Is another reason for ING-DiBa’s success the fact it can operate so cost-efficiently because of not having branches? According to Hamers, the group’s decision not to have branches was “not a matter of principle.” He referred to Spain, where ING opened 28 ‘flagship stores’ in the past three years. The bank will continue to have branches, but mainly for advice purposes, and particularly mortgages. The ability to compare prices on the internet and new legislation introduced in the wake of the financial crisis are boosting the trend of banks also offering their competitors’ products to customers in return for a fee. Commerzbank reports that it is using this model successfully in the property financing market. But does it really work? Boekhout sounds sceptical. In his view, it is also a matter of business culture. “A model like that only works if the advice provided is consistent in day-to-day practice and really puts the customer’s interest at the forefront.”

Is Boekhout envious that ING decided to expand its branch network in Spain rather than Germany?
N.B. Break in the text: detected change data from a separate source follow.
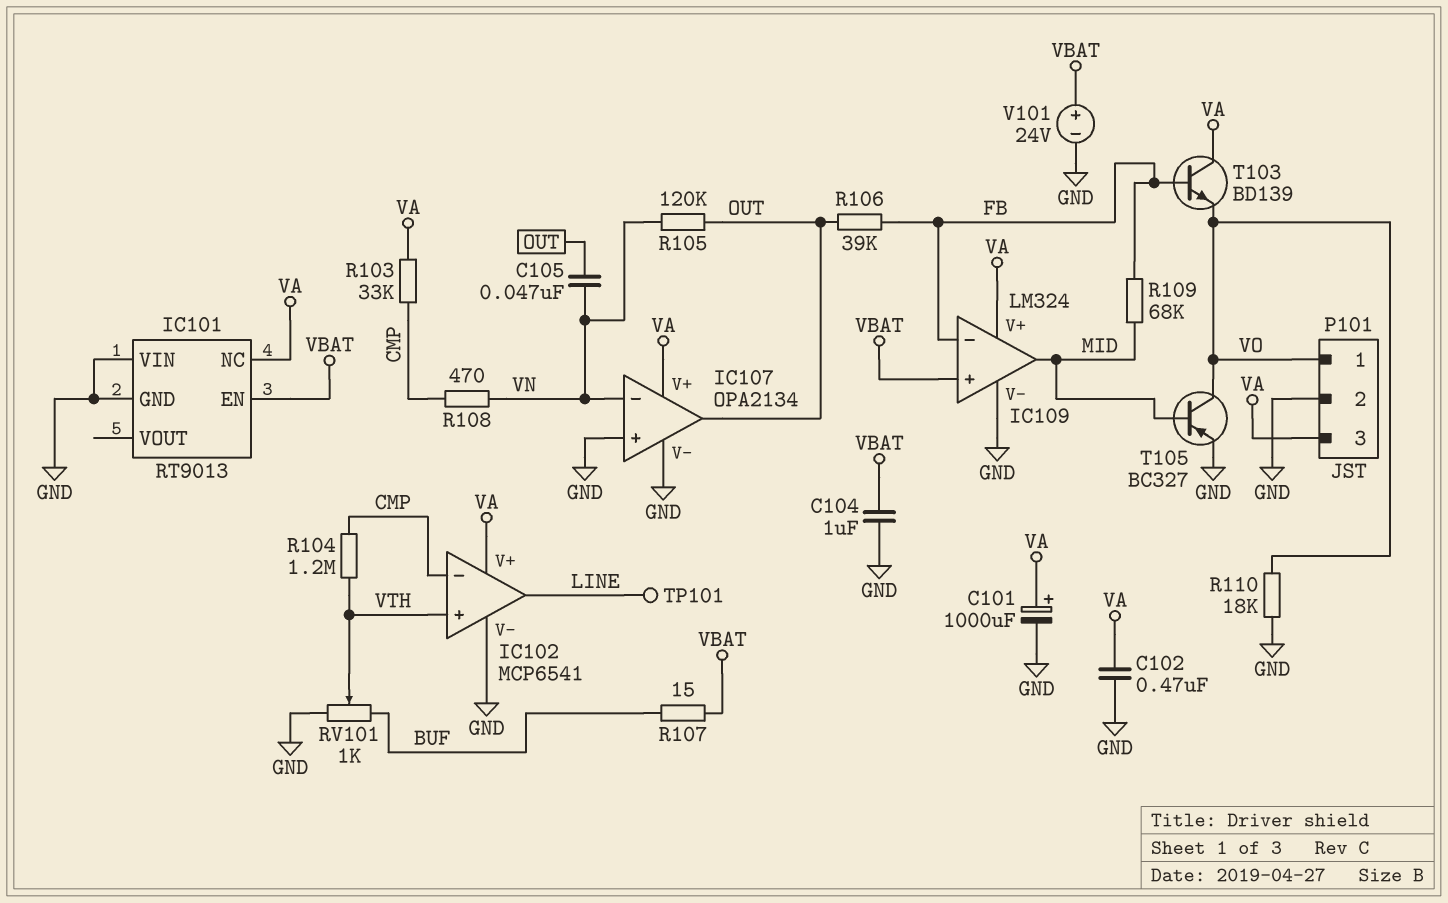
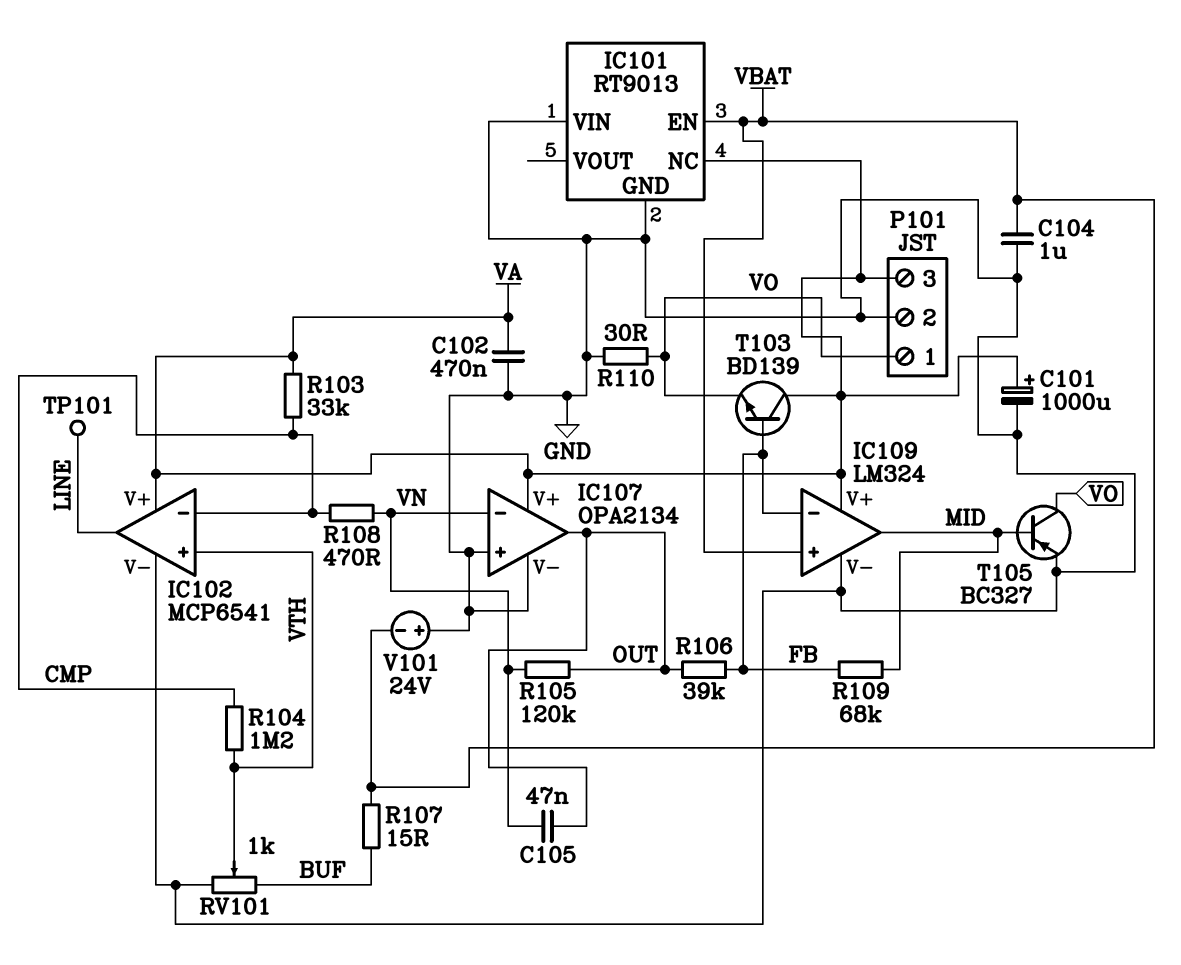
R110: 18k (GND, VO) -> 30 (GND, VO)
V101: 24V (plus VBAT, minus GND) -> 24V (plus GND, minus VBAT)

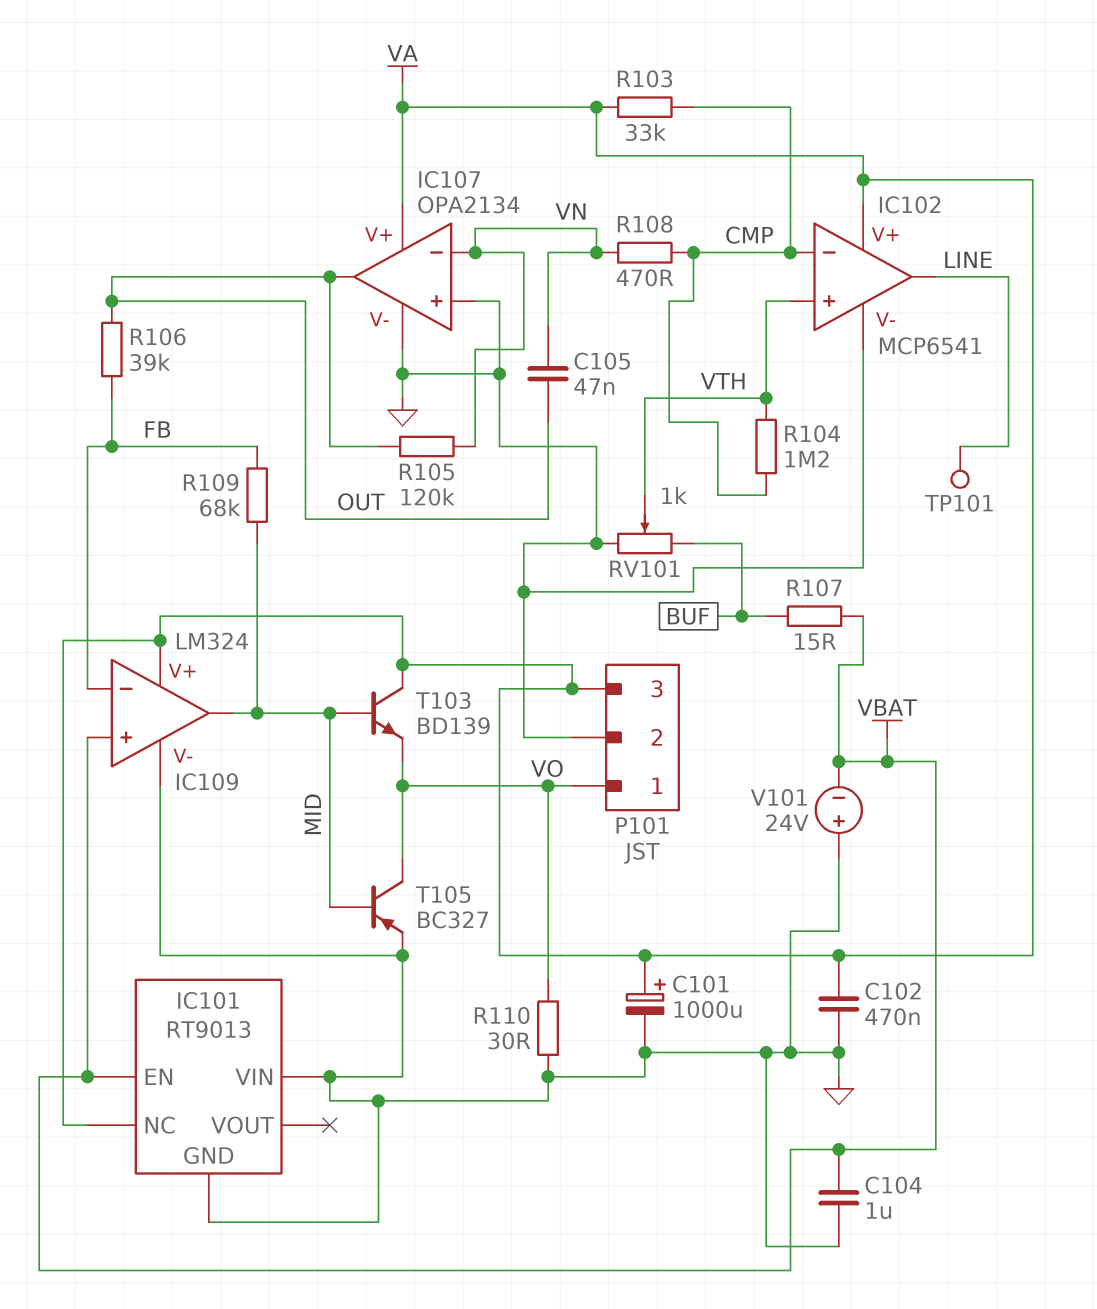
T103: NPN BD139 (B FB, C VA, E VO) -> NPN BD139 (B MID, C VA, E VO)

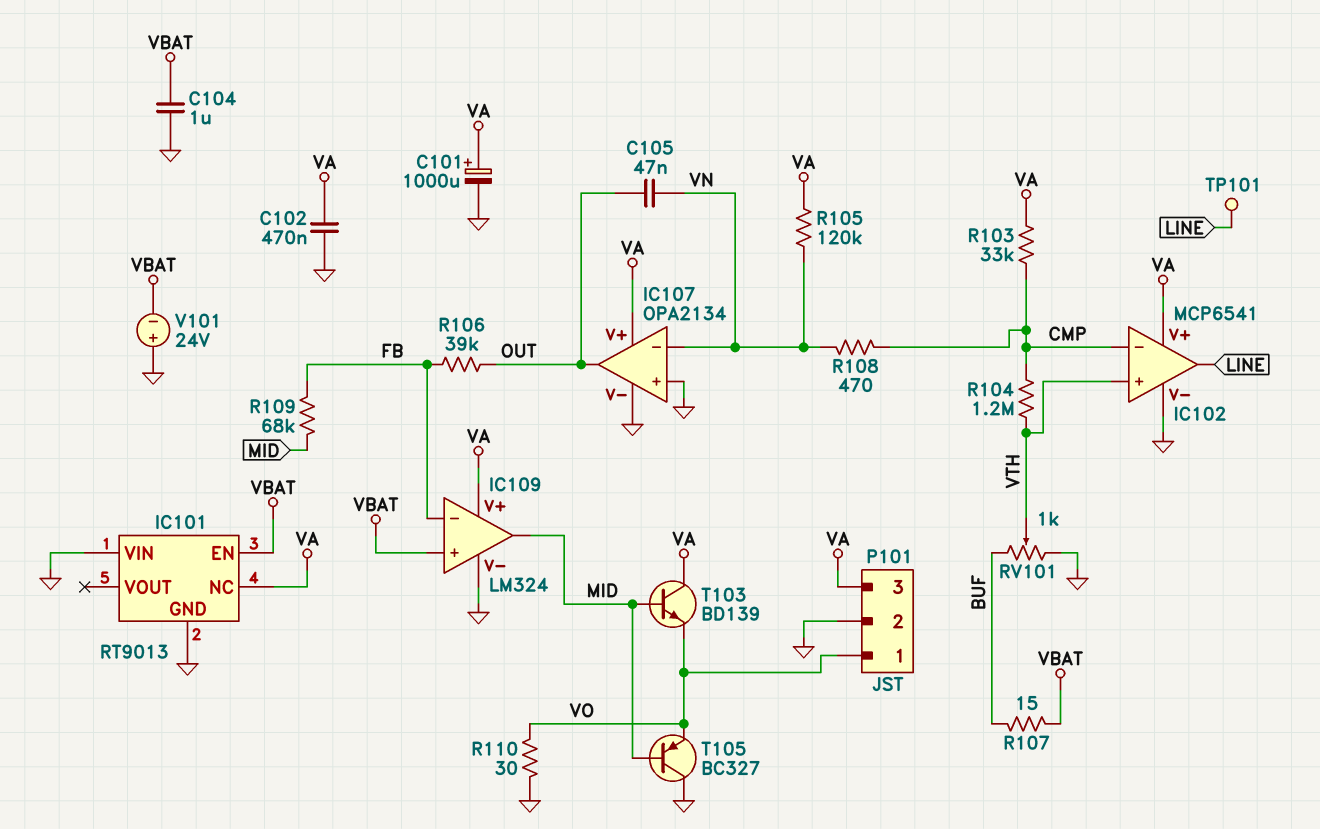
R105: 120k (OUT, VN) -> 120k (VA, VN)
T105: PNP BC327 (B MID, C VO, E GND) -> PNP BC327 (B MID, C GND, E VO)

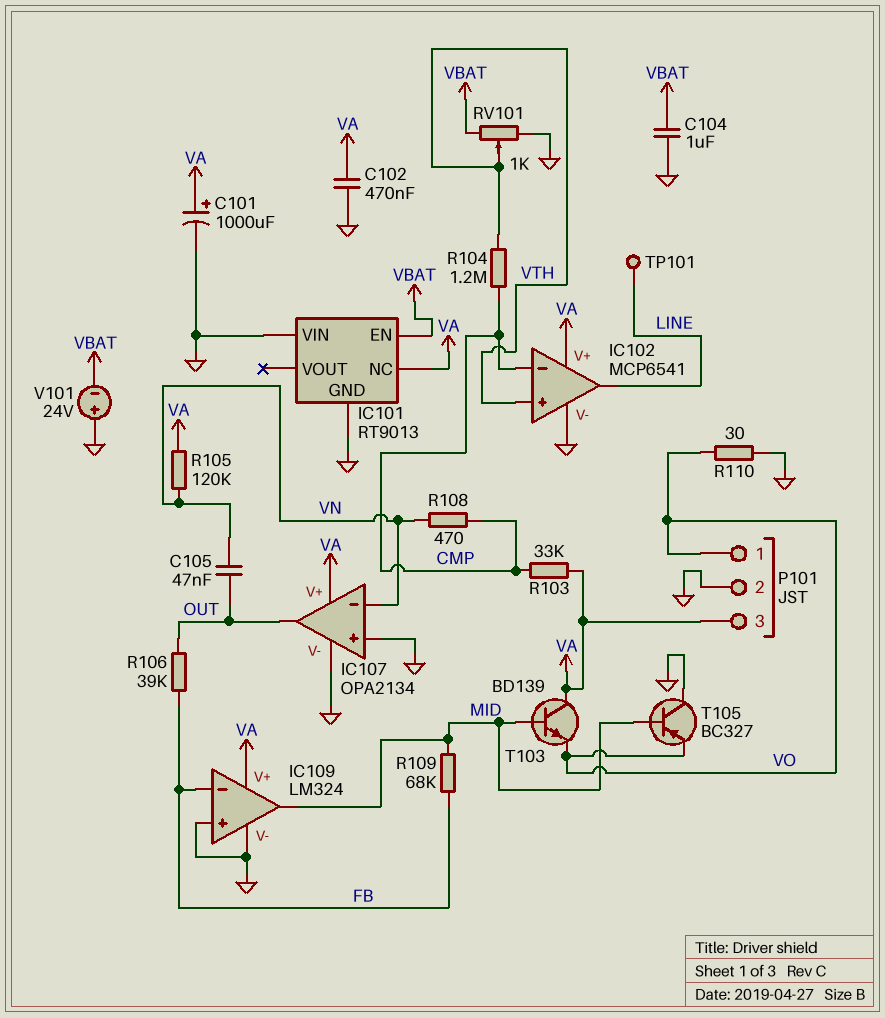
IC109 pin in+: VBAT -> GND
R107: 15 (BUF, VBAT) -> none
RV101: 1k (BUF, GND, wiper VTH) -> 1k (GND, VBAT, wiper VTH)

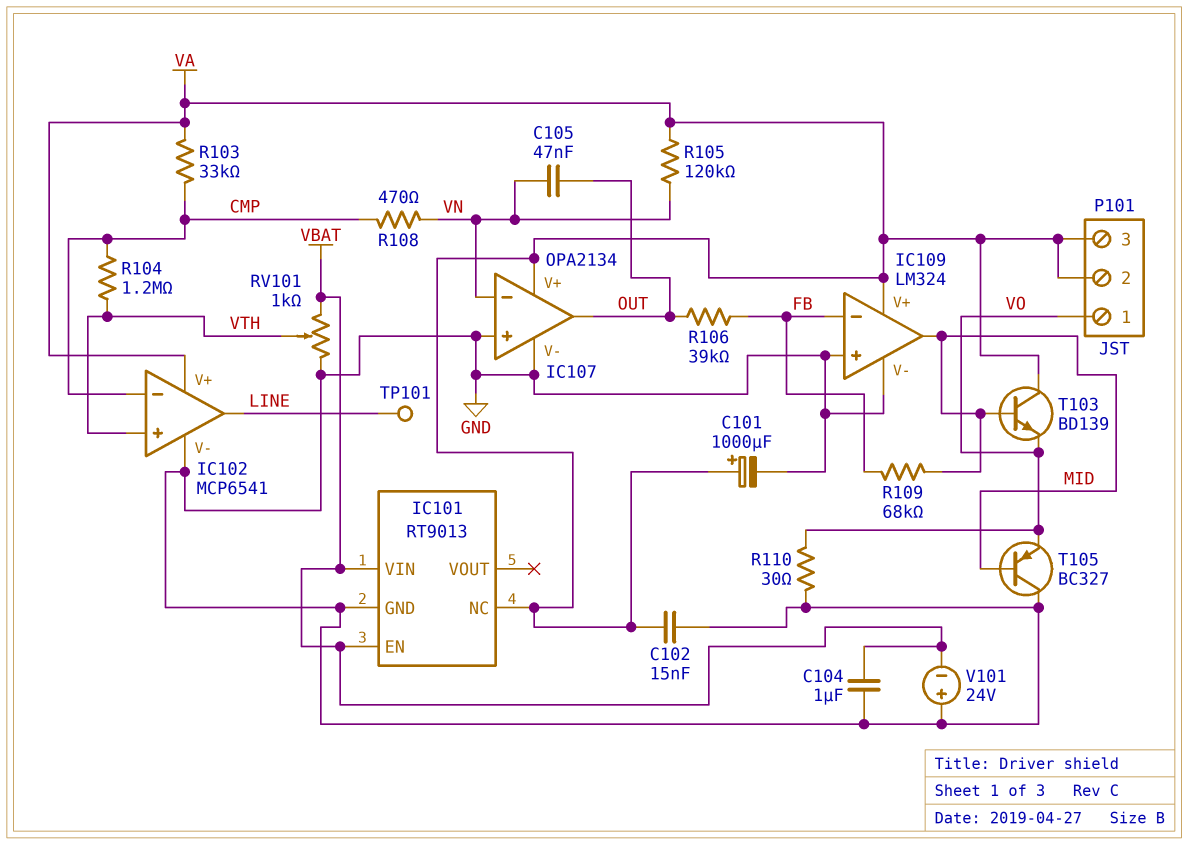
C102: 470nF (GND, VA) -> 15nF (GND, VA)
IC101 pin VIN: GND -> VBAT
P101 pin 2: GND -> VA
The DiBa CEO laughed, saying “As long as DiBa keeps adding half a million new direct banking customers each year, there’s no need for me to take on all the costs of a branch network.” But what if the rate at which DiBa is attracting new customers slows down, and opening branches is seen as the best way to start growing again? “In that case, or if we moved into new markets, where customers want personal contact with an adviser, we certainly won’t hesitate to open branches. But then they’ll probably be new-style branches, like the one we recently opened in Vienna.”

The rate at which DiBa is attracting new customers in Germany is also evidenced by the fact that the bank is not yet certain what it is planning to do with the savings (€104 billion at the 2012 year-end) that customers have placed with it. For the past three years it has cautiously been lending to businesses, but Hamers would prefer to invest surplus funds from Germany in more lucrative markets elsewhere in Europe. However, despite freedom of capital within the EU internal market, the German banking regulators will not allow liquidity to be withdrawn from Germany. Hamers understands this. “I know why the regulators have responded this way to the financial crisis, even if it doesn’t exactly tie in with the concept of Europe. Obviously it would be better for us, as a ‘truly European bank’, if we could use money from various EU countries for lending throughout Europe. But our strategy works this way, too.”

The next step in the group’s strategy is to float its insurance subsidiary, in line with the EU Commission’s instructions. This forthcoming flotation could raise around €2 billion and is likely to be the largest in the financial sector this year. In 2015 ING intends repaying the final tranche of its €10 billion of state aid, as well as paying a dividend to shareholders. ING will then see itself as being in the same league as major European banking groups such as the French BNP Paribas and the Italian Unicredit, which are strong in the personal and commercial lending markets.